A cooking method once reserved for professional kitchens is now doable at home.

seasoning meat for sous vide
Breville

Conversations about sous-vide cooking frequently begin and end with “it makes a good steak,” which, though very true, is grossly shortsighted.

The why of sous-vide cooking is clear: The device’s function is bringing anything you can put in a bag to an exact temperature and removing much of the difficulty of constant temperature probing in the cooking process. But that function deserves a bit more thought than a simple, albeit delicious, steak.

“I think a lot of people still see it as this fancy way of boiling your food,” said Nick Gavin, longtime chef at ChefSteps, a huge online teaching and learning community for cooking. “It’s more like a modern-day Crock-Pot on crack.”

Sous-vide circulation provides constant, consistent temperature, where ovens power up and down and lose enormous temperature if the door is opened. Ovens are also a bit nonsensical from an internal temperature perspective, as you’re trying to bring the meat to a temperature in the 140s, but you’re cooking it in the 300s, giving you a very, very small window between under- and over-cooked.

If you're trying to get into sous vide cooking, Gavin gave us the lowdown on how to do it and the gear to have on hand.

What You’ll Need

    How To Do It

    1. Prep and pre-heat sous-vide.

    Pre-heat your sous-vide to 140 degrees Fahrenheit in a pot or vessel with enough capacity to keep the cut of meat submerged. If you want to add seasoning, coat pork shoulder or butt in the desired seasoning and oil. Place the meat in a sealable bag.

    2. Cook for 24 hours.

    Allow the meat to rest in the pot for 24 hours with the sous-vide on. Ensure it is fully submerged, and check the pot regularly as you’ll need to add water as it steams off. (ChefSteps' recommended sous vide times and target temperatures can be found here.)

    3. Pre-portion into steaks, then freeze.

    Remove the meat from the water bath and allow it to cool at room temperature for an hour. Then, remove it from the bag, and cut into chop-sized portions. Place chops in individual re-sealable baggies and freeze.

    4. Reheat meat.

    Reheating can be done in the sink or the microwave, but Gavin says reheating using the sous-vide tool itself is quicker than the sink, and less destructive to the meat than the microwave.
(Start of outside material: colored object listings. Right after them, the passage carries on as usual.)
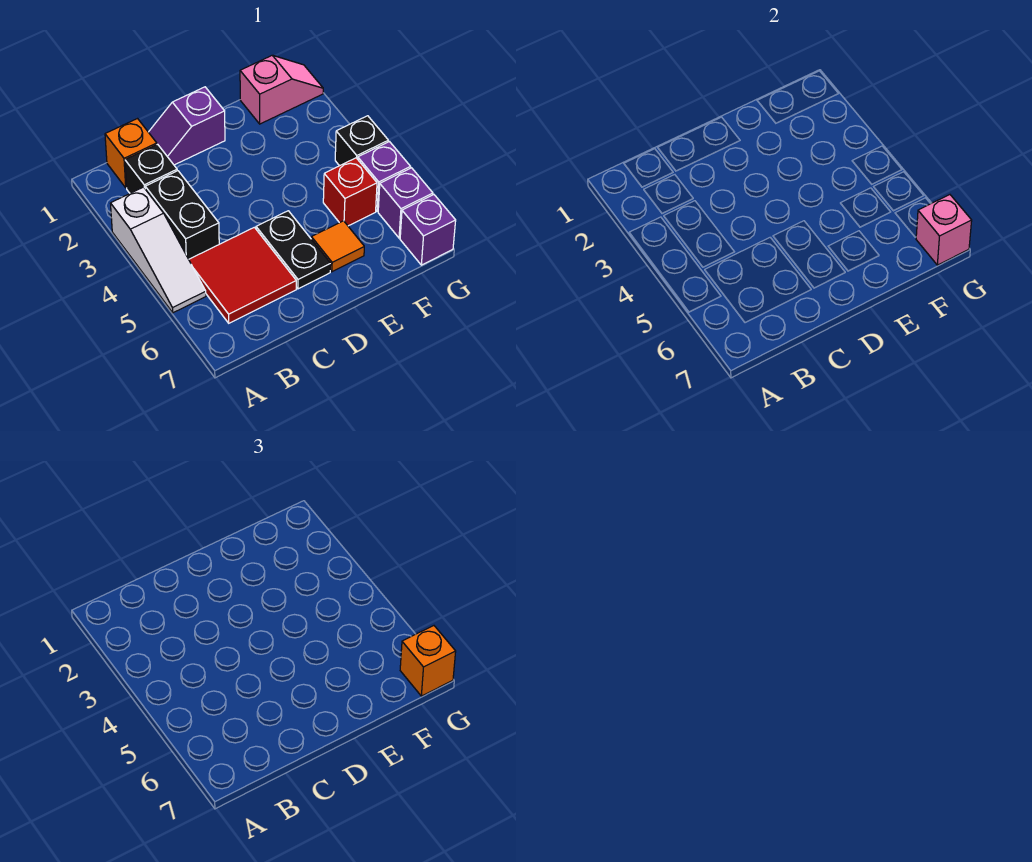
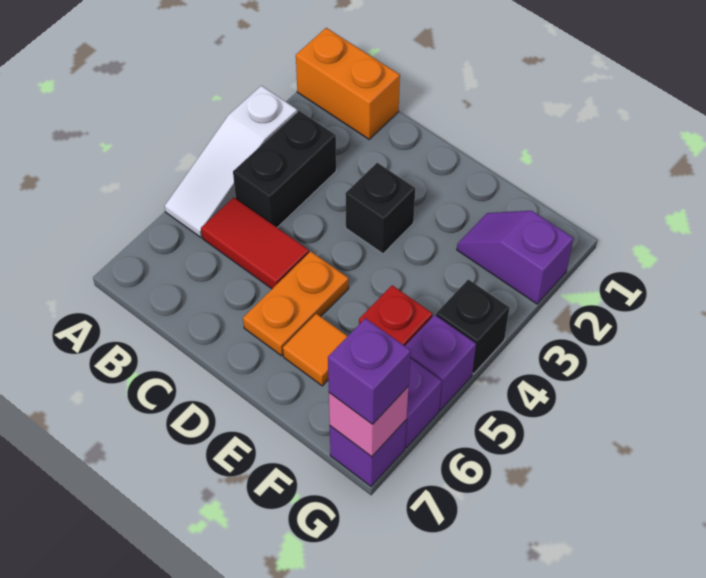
orange brick B1 level 1 -> orange brick A1:B1 level 1
black brick B2 level 1 -> black brick D3 level 1
red tile B5:C6 level 1 -> red tile B5:C5 level 1
purple slope C1:D1 level 1 top D -> purple slope F2:G2 level 1 top G
black plate D5:D6 level 1 -> orange plate D5:D6 level 1
pink slope F1:G1 level 1 top F -> none
orange brick G7 level 3 -> purple brick G7 level 3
Charts can be found online, or just use ChefSteps very informative guide on the subject.

    5. Sear the chops and enjoy.

    Heat a cast-iron skillet all the way through (about 10 minutes). Once heated, apply oil to the skillet and place meat into the skillet to sear. Keep in skillet on each side only long enough to reach desired sear. Alternatively, use a kitchen torch to scorch the surface of the meat and create a crust.